Sono nata in una grande città della Romania. La mia era ed è una famiglia molto affettuosa, non eravamo ricchi ma non mi mancava niente. Quando l’ho conosciuto avevo 19 anni e frequentavo il primo anno della facoltà di filosofia. Lui era il cugino della mia migliore amica, viveva in Italia da due anni ed era ritornato in Romania per le vacanze di Natale.

Ci siamo fidanzati, lui ha detto che voleva sposarmi subito. Ho interrotto l’università e sono venuta in Italia. Mi sono sposata e 22 mesi dopo avevo già due figlie. Sono rimasta con lui per otto anni.

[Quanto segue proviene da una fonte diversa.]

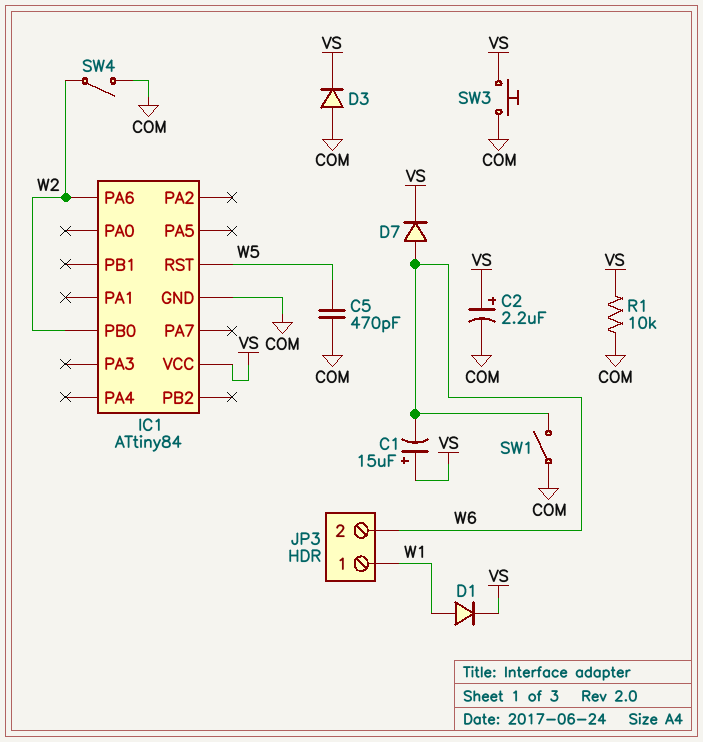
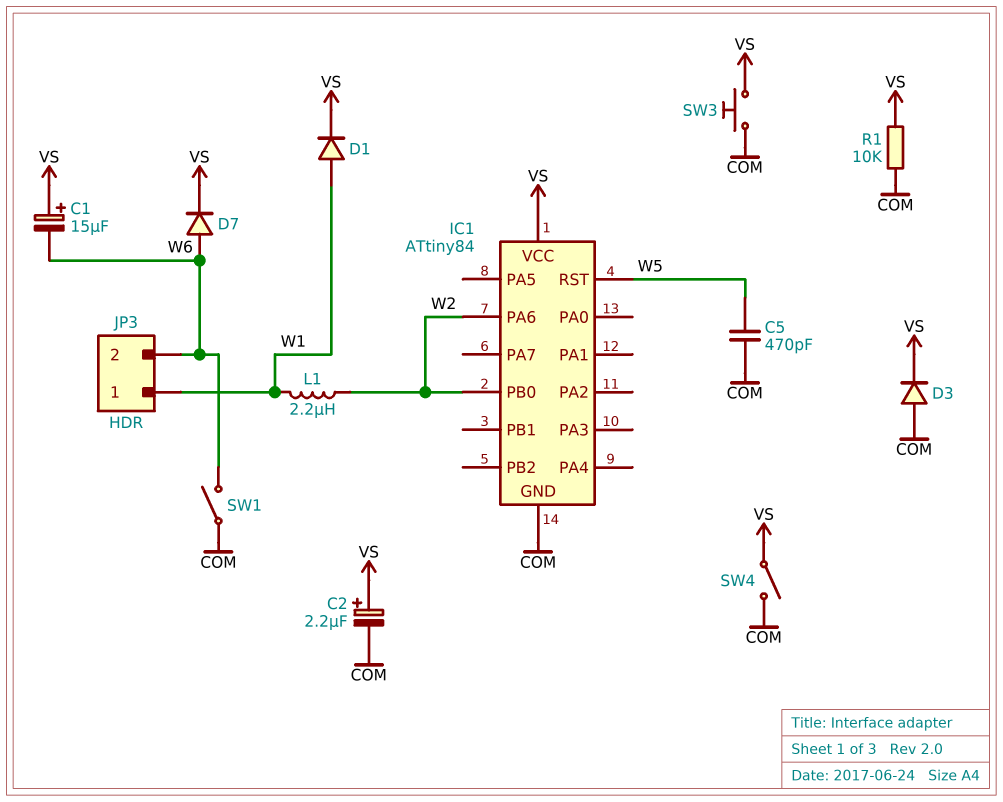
L1: none -> 2.2uH (W1, W2)
SW4: switch (COM, W2) -> switch (COM, VS)

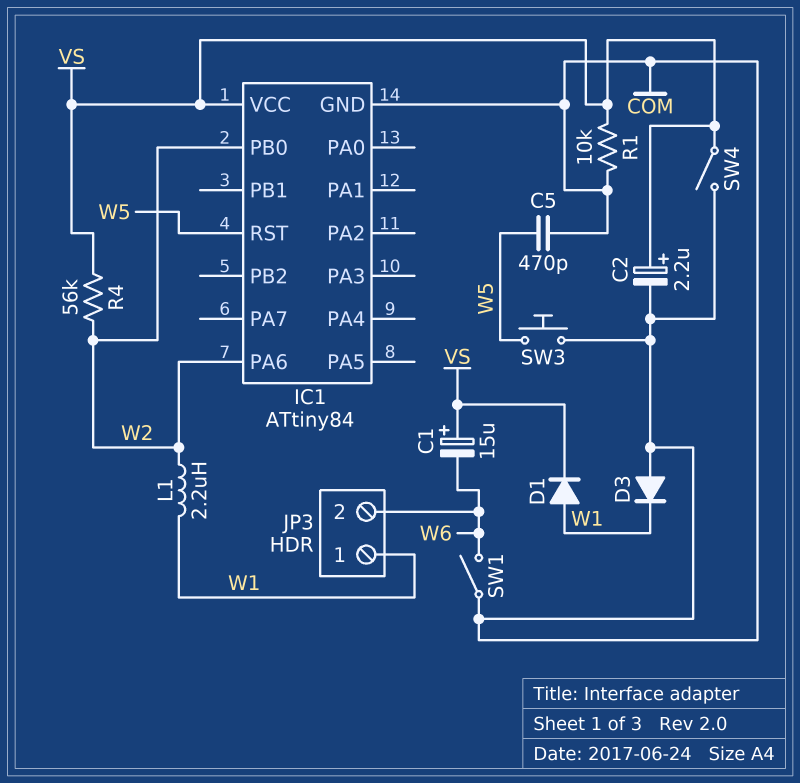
D3: diode (A COM, K VS) -> diode (A COM, K W1)
D7: diode (A W6, K VS) -> none
R4: none -> 56k (VS, W2)
SW3: button (COM, VS) -> button (COM, W5)

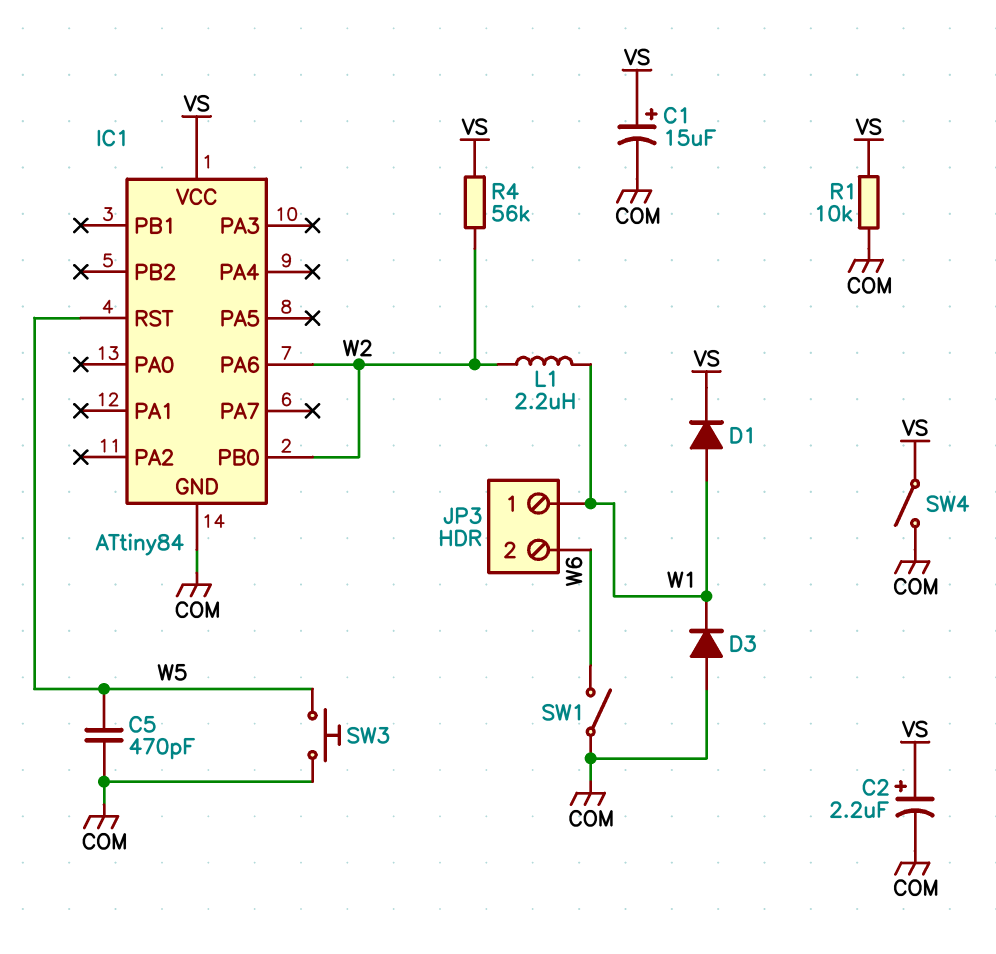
C1: 15uF (plus VS, minus W6) -> 15uF (plus VS, minus COM)

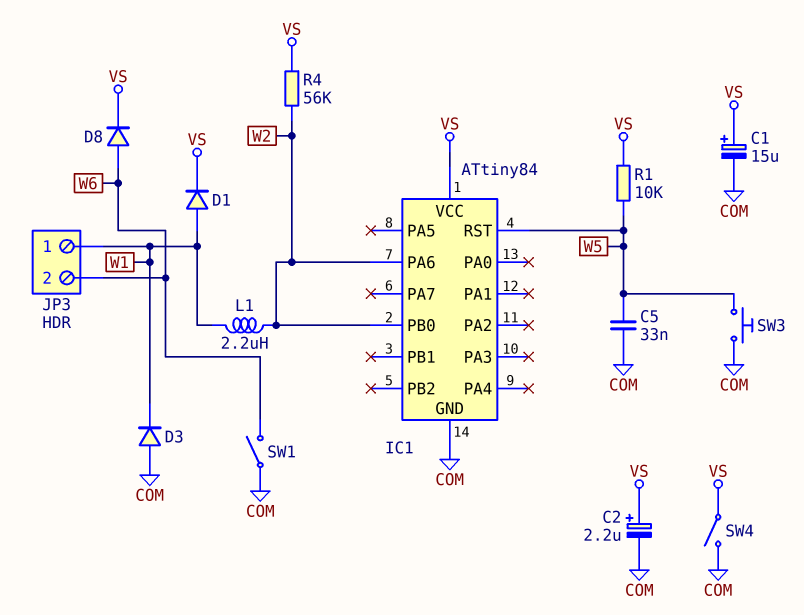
C5: 470pF (COM, W5) -> 33nF (COM, W5)
D8: none -> diode (A W6, K VS)
R1: 10k (COM, VS) -> 10k (VS, W5)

Otto anni durante i quali non potevo lavorare, non potevo avere nessuna amica, non potevo uscire, non potevo parlare con un estraneo, non potevo contattare la mia famiglia.

Un giorno mi ha picchiato per l’ennesima volta davanti alle bambine. Quando è uscito per recarsi al lavoro ho preso le mie bimbe e, con i vestiti che avevamo addosso, ce ne siamo andate.

Adesso ho 32 anni, un lavoro ed una piccola casa. Vedo spesso la mia famiglia, ma ciò che mi rende profondamente serena è veder crescere le mie figlie tranquille, lontane dalla violenza. Non ho un nuovo compagno: per adesso vivo per loro.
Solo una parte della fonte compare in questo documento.